Example 1: In the given figure, O is the centre of a circle, AB is a chord and AT is the tangent at A. If ∠AOB = 100°, then calculate ∠BAT.
Solution:
∠1 = ∠2
∠1 + ∠2 + 100° = 180°
∠1 + ∠1 = 80°
⇒ 2∠1 = 80°
⇒ ∠1 = 40°
∠1 + ∠BAT = 90°
∠BAT = 90° – 40° = 50°
If a point lies inside a circle, any line passing through that point will intersect the circle at two points and is called a secant.
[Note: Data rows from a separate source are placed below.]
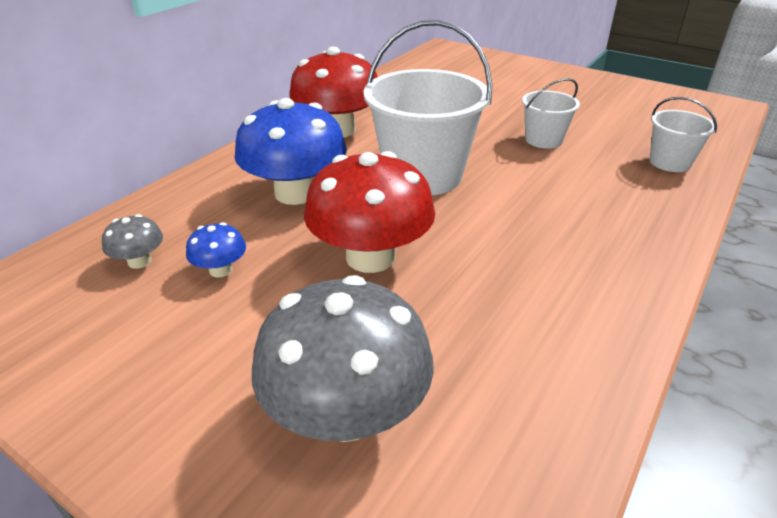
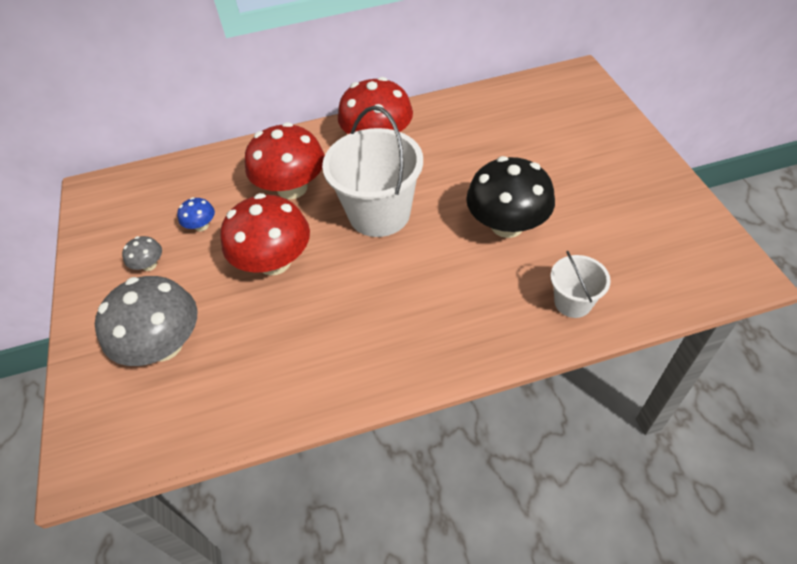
camera: 45 degrees right, 15 degrees up
(139, 261) = (176, 198): grey mushroom -> grey mushroom (149, 265)
(296, 193) = (292, 188): blue mushroom -> red mushroom
(543, 140) = (507, 225): white bucket -> black mushroom

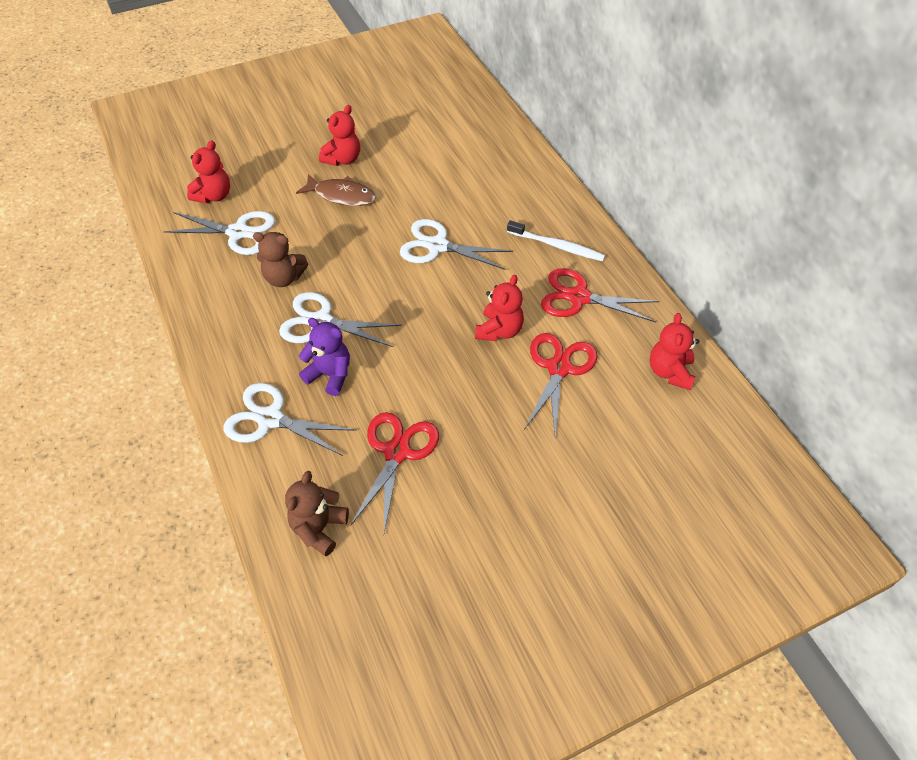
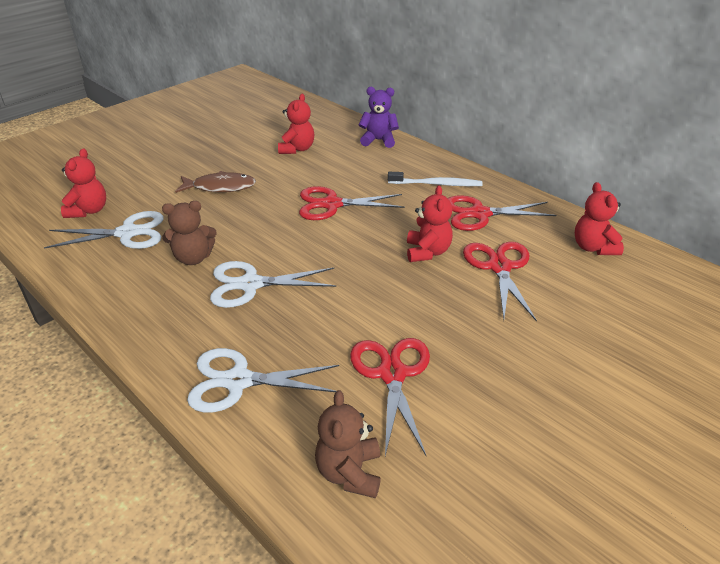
camera: 20 degrees left, 15 degrees down
(330, 375) = (283, 325): purple teddy bear -> purple teddy bear (378, 140)
(343, 159) = (208, 163): red teddy bear -> red teddy bear (297, 149)
(437, 246) = (332, 204): white scissors -> red scissors

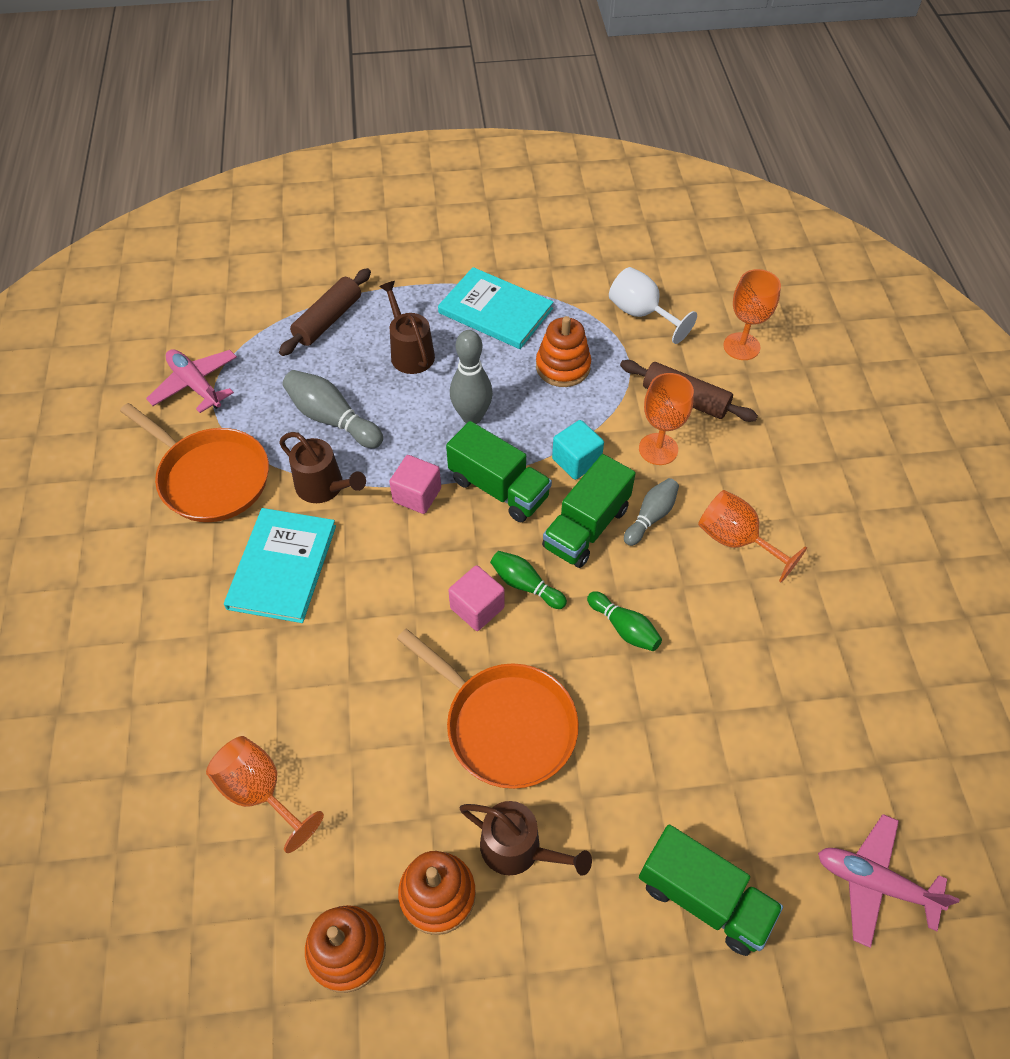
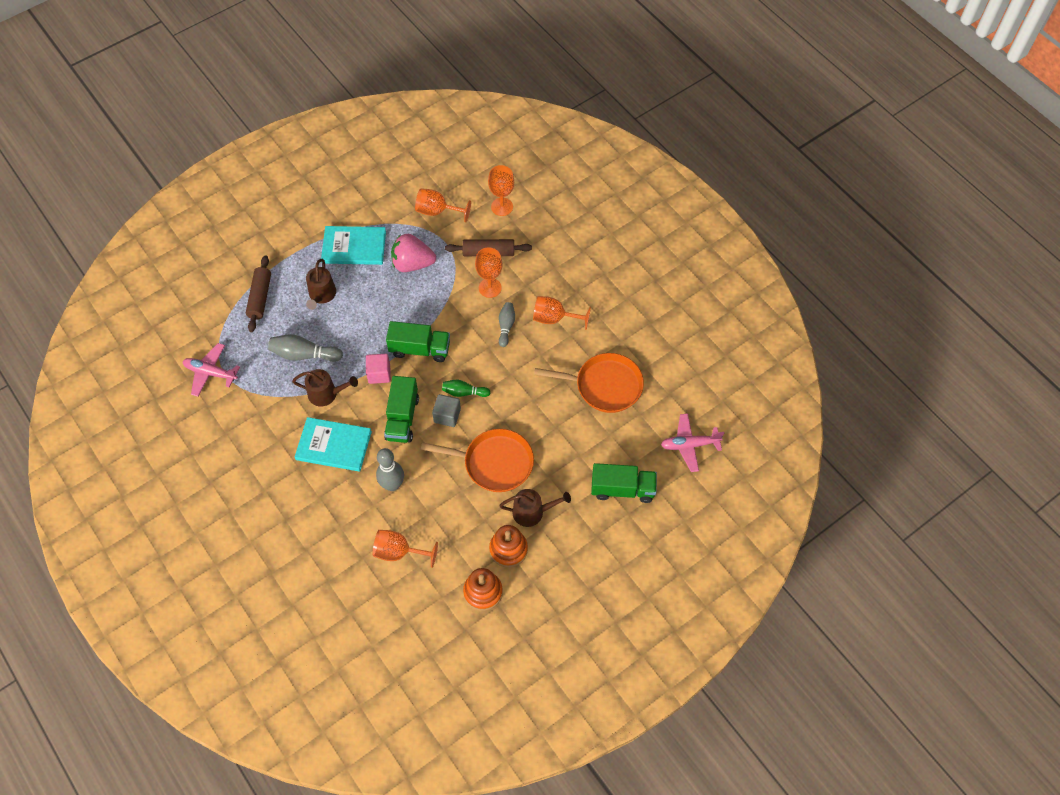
camera: 30 degrees left, 5 degrees up
(210, 477) = (259, 419): orange pan -> orange pan (604, 386)
(282, 566) = (333, 445): turquoise book -> turquoise book turned 60 degrees counterclockwise
(410, 352) = (321, 295): brown watering can -> brown watering can turned 120 degrees counterclockwise
(472, 416) = (380, 316): grey bowling pin -> grey bowling pin (392, 485)
(477, 608) = (447, 415): pink cube -> grey cube
(563, 367) = (412, 264): orange stacking toy -> pink strawberry
(576, 461) = (451, 314): turquoise cube -> none
(586, 527) = (477, 348): green truck -> green truck (402, 418)
(624, 628) = (524, 389): green bowling pin -> none
(641, 314) = (437, 211): white goblet -> orange goblet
Therefore, it is not possible to draw a tangent to a circle that passes through a point inside the circle.
When a point lies on the circle, there is exactly one tangent to a circle that passes through it.
If a point is located outside of a circle, then there exist exactly two tangents that can be drawn to the circle passing through the point.
The lengths of tangents drawn from an external point to a circle are equal.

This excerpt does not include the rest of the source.